Una collega con cui faccio compresenza alla prospettiva di tenere la prima videolezione insieme non mi ha più risposto.
Prima della sospensione delle lezioni c’era un collega che diversi docenti avevano segnalato per comportamenti inappropriati nei confronti di alunni e giovani professoresse. Il preside avrebbe preso provvedimenti, ma ora ha cose più importanti di cui occuparsi.

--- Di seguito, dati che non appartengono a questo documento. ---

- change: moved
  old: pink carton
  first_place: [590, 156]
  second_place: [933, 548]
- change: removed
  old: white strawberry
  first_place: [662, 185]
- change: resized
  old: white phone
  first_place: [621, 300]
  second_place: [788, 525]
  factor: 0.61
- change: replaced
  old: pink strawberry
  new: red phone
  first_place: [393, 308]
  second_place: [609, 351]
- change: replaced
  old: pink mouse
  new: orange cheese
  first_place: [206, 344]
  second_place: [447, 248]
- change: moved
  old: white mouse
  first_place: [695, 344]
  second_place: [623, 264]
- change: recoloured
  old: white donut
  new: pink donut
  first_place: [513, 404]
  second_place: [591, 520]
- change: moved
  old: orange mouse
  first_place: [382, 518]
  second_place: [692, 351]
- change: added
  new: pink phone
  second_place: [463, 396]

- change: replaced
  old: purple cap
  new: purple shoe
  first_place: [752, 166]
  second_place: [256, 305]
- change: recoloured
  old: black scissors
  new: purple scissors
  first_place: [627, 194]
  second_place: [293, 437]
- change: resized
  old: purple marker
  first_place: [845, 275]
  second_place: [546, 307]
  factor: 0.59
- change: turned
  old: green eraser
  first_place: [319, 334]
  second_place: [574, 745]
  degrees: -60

Sono alla mia prima esperienza di insegnamento e mi trovavo in quella scuola da quattro mesi. Prima potevo contare sul vicepreside che quando mi incrociava per i corridoi mi chiedeva come stesse andando, potevo contare sulla sala professori dove incontrare qualcuno con cui fare un confronto al volo sulle situazioni più problematiche. Ad esempio, su come comportarmi con le mie due studentesse che hanno perso i genitori o con quella a cui sono arrivati i carabinieri in casa, su come relazionarmi con gli assistenti sociali che seguono alcuni dei miei studenti oppure su come si fa a segnalare alle autorità che un alunno in obbligo scolastico è assente da troppo tempo. Prima potevo contare sugli sguardi degli studenti per capire se stavano bene, potevo contare sui loro sbadigli, sul brusio di sottofondo, sulle battute e i sorrisi per capire se io stavo andando bene.

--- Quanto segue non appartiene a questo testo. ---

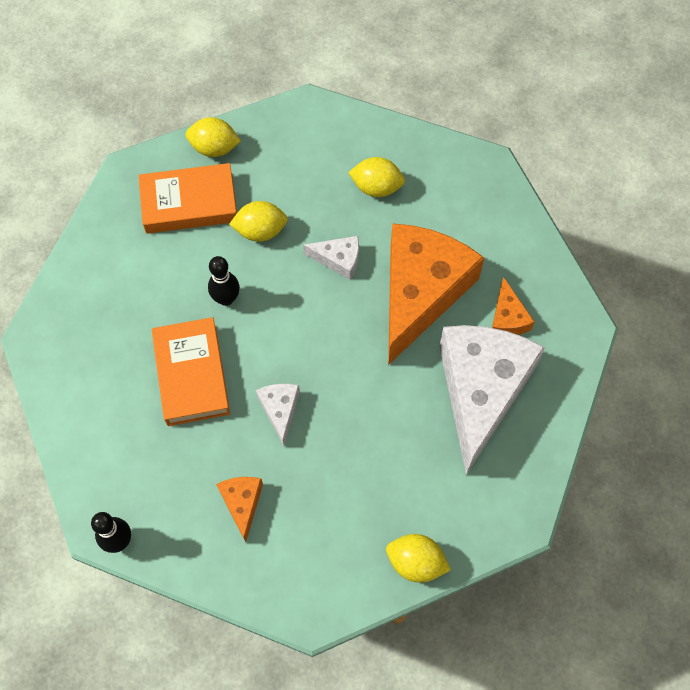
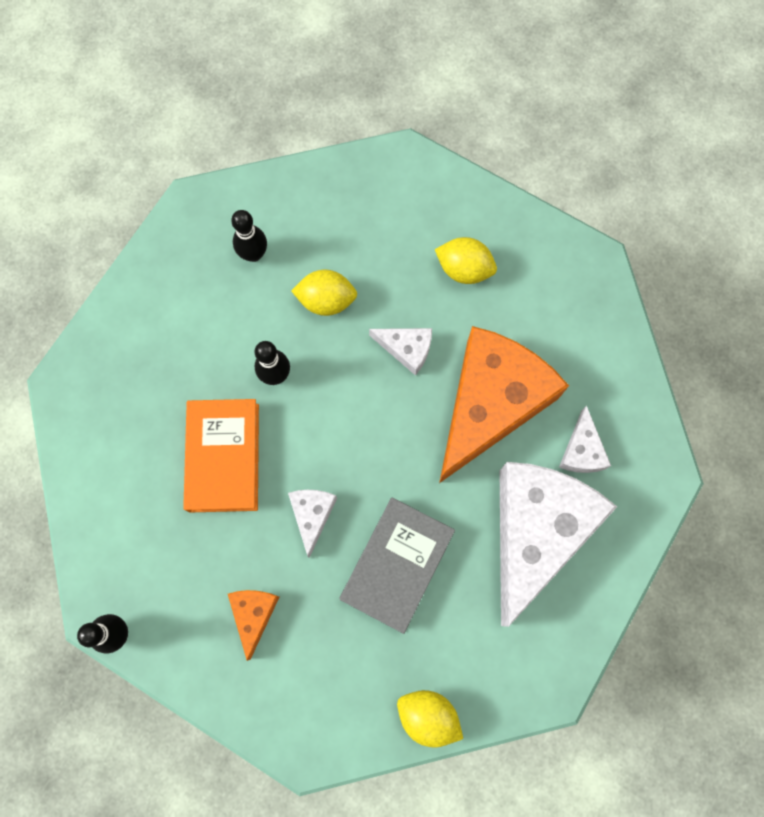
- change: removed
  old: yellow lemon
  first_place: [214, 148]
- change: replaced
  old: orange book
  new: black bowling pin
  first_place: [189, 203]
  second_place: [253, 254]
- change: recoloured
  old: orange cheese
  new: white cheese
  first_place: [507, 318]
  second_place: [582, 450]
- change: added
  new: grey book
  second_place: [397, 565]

Ora sono off-line per fare economia di giga e la priorità della giornata è trovare l’offerta più conveniente per ottenerne quanti più possibile. Sono nella mia cameretta perché ho fatto la scelta sbagliata di seguire le mie passioni, quindi ho dovuto pagarmi gli studi da sola e non posso ancora permettermi l’indipendenza. Leggo articoli in cui si compatiscono poveri professori con figli che devono tenere lezione da casa. D’altronde gli insegnanti sono tutti di una certa età, i giovani non esistono e io non sono nulla in questa stanza minuscola con così pochi giga.

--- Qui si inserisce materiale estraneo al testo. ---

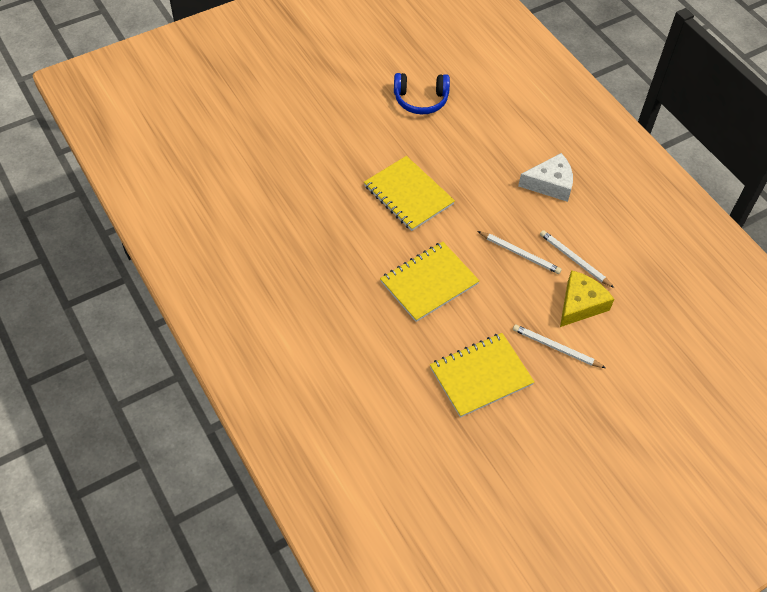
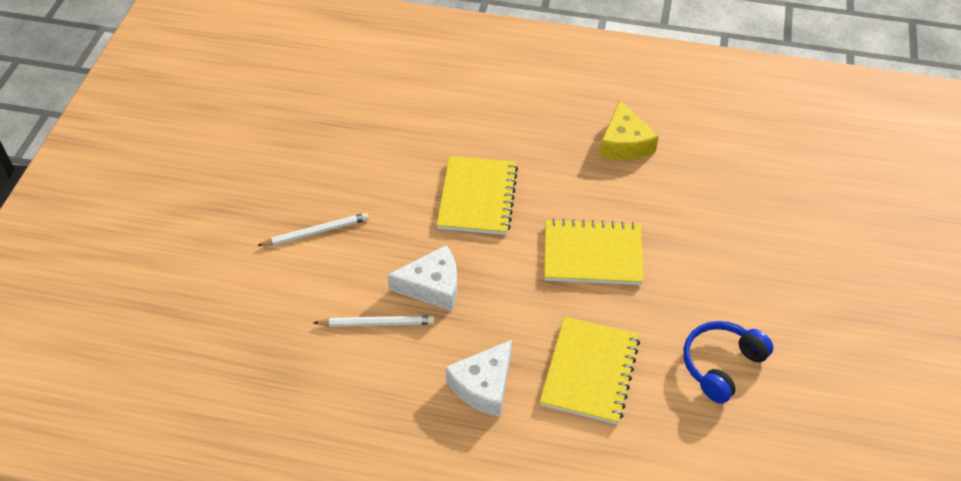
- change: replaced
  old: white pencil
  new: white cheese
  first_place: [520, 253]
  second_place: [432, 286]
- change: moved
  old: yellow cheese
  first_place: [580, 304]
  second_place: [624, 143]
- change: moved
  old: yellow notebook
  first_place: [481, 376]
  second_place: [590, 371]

Il preside ci ha detto di registrare le lezioni perché dobbiamo tenere traccia dei comportamenti scorretti degli studenti. Mentre mi accorgo che sul mio pc comprato all’inizio dell’università non girano i più banali programmi di registrazione dello schermo mi chiedo: studenti scorretti? Quando in questi giorni chiedo loro come stanno e qualcuno esclama: “Cazzo, prof. non ce la faccio più” io penso: “Vaffanculo le note” e vorrei rispondergli: “Minchia, anche io non ce la faccio più”. Ma non mi riferirei tanto allo stare in casa, ai miei miseri otto giga, al mio futuro precario, a tutta la fatica che ho fatto per raggiungere i miei obiettivi e a tutta la strada che ancora mi aspetta per l’indipendenza. Mi riferirei ai miei fottuti colleghi fantasma. Insieme ce la faremo? Se mi affaccio al balcone nessuno canta o suona le pentole o batte le mani. Non mi va di insegnare ai miei studenti le buone maniere, preferisco insegnarli il senso critico. Tra tre settimane scade il mio contratto e nemmeno so se sarò ancora la loro professoressa. Quando mi chiedono se resterò fino alla fine dell’anno gli dico la verità, che non lo so ancora, e lo vedo che sono tristi all’idea di perdermi perché so che mi apprezzano come persona, che gli piacciono le mie lezioni, che si divertono con me perché conosco e uso il loro gergo che non è così lontano dal mio.
Certo, molti colleghi ci sono e molti altri stanno subendo lutti o sono in apprensione per parenti malati, ma anche io ho mia sorella minore a Londra e ho le mie buone ragioni di essere preoccupata. Nonostante tutto fin dalla prima settimana di chiusura della scuola ci sono stata per gli studenti, perché sono giovane e sveglia e ho capito subito che dovevo trovare il modo di stargli vicino in una situazione così incerta. L’ho fatto dandogli dei film da guardare, dei film divertenti, belli e coinvolgenti per dargli qualcosa su cui riflettere che non fosse solo quell’incertezza, quella paura. Eppure, pandemia o no, la mia energia, il mio sguardo attento, la mia forza, la mia presenza, il mio impegno non sono una risorsa in questo Paese. Non sono nulla.